Carr urged leaders to resist the temptation to use AI as a shield for difficult business decisions:
“People want honest answers. What will help build trust is not reactive decisions, but a visible, multi-year plan. When people feel like there’s time, thought, and intention behind the plan, that’s what protects culture and trust.”
—Allyson Carr, CHRO, Cybereason
Miller pointed to transparency about the future of headcount as an underutilized cultural lever:
“The level of transparency — ‘we took this into consideration when building the headcount plan, here’s what it looks like moving forward’ — is how culture, change, and innovation can sit well together.”
—Jim Miller, VP of People & Talent, Ashby
And Monsequeira brought it full circle: don’t take action until you actually understand what your workforce values. Conduct a change-readiness survey. Run pulses. Ask people what culture means to them — the rituals, the stories, the structures — before you design anything around it.

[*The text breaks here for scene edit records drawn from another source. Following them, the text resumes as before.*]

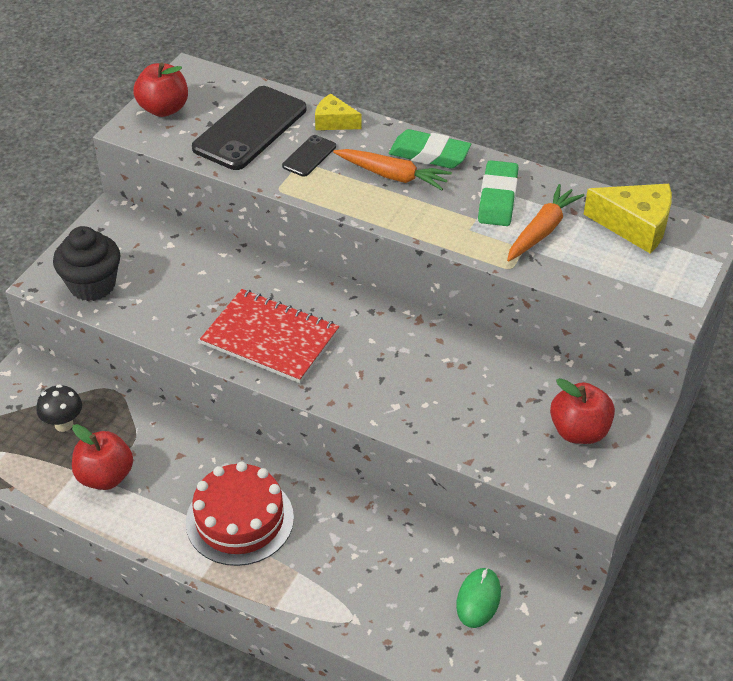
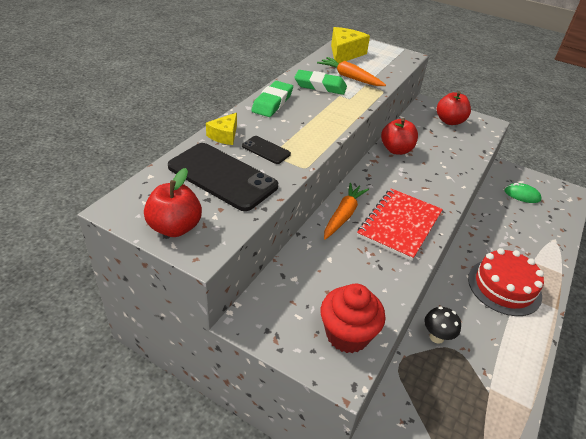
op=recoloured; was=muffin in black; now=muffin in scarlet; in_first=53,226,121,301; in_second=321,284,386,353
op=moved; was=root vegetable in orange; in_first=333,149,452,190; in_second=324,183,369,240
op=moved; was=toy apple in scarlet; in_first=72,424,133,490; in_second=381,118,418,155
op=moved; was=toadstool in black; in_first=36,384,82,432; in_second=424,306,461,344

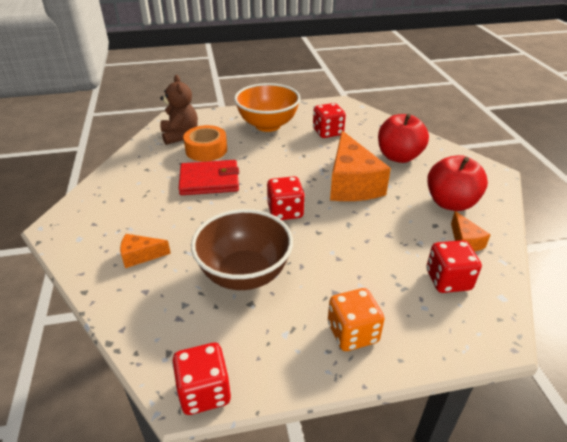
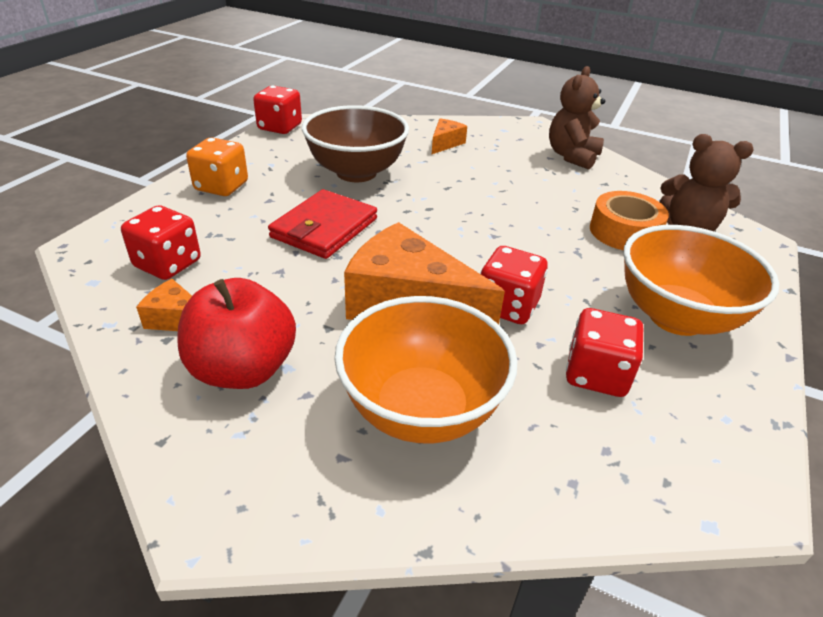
op=moved; was=card wallet in scarlet; in_first=179,160,239,195; in_second=268,189,377,259
op=replaced; was=toy apple in scarlet; now=bowl in orange; in_first=378,114,429,163; in_second=334,296,518,443
op=moved; was=dice in scarlet; in_first=267,176,305,220; in_second=480,246,548,324
op=added; now=stuffed bear in dark brown; in_second=549,66,605,170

“Before you take action, the only action is: understand what’s most important to your workforce. Don’t assume.”
—Vanessa Monsequeira, VP of People, Intelligence Rewired (ex-Gorilla)
The Real Work Starts Here
Scaling AI without breaking culture isn’t a technology problem — it’s a leadership problem. It requires honesty about where your organization actually is, not where you want it to be. Managers need the tools, training, and support to lead through ambiguity, and critical thinking needs to be practiced, recognized, and rewarded — even as AI accelerates the pace of work and decision-making.
The HR leaders who get this right won’t be the ones who moved fastest. They’ll be the ones who were most intentional.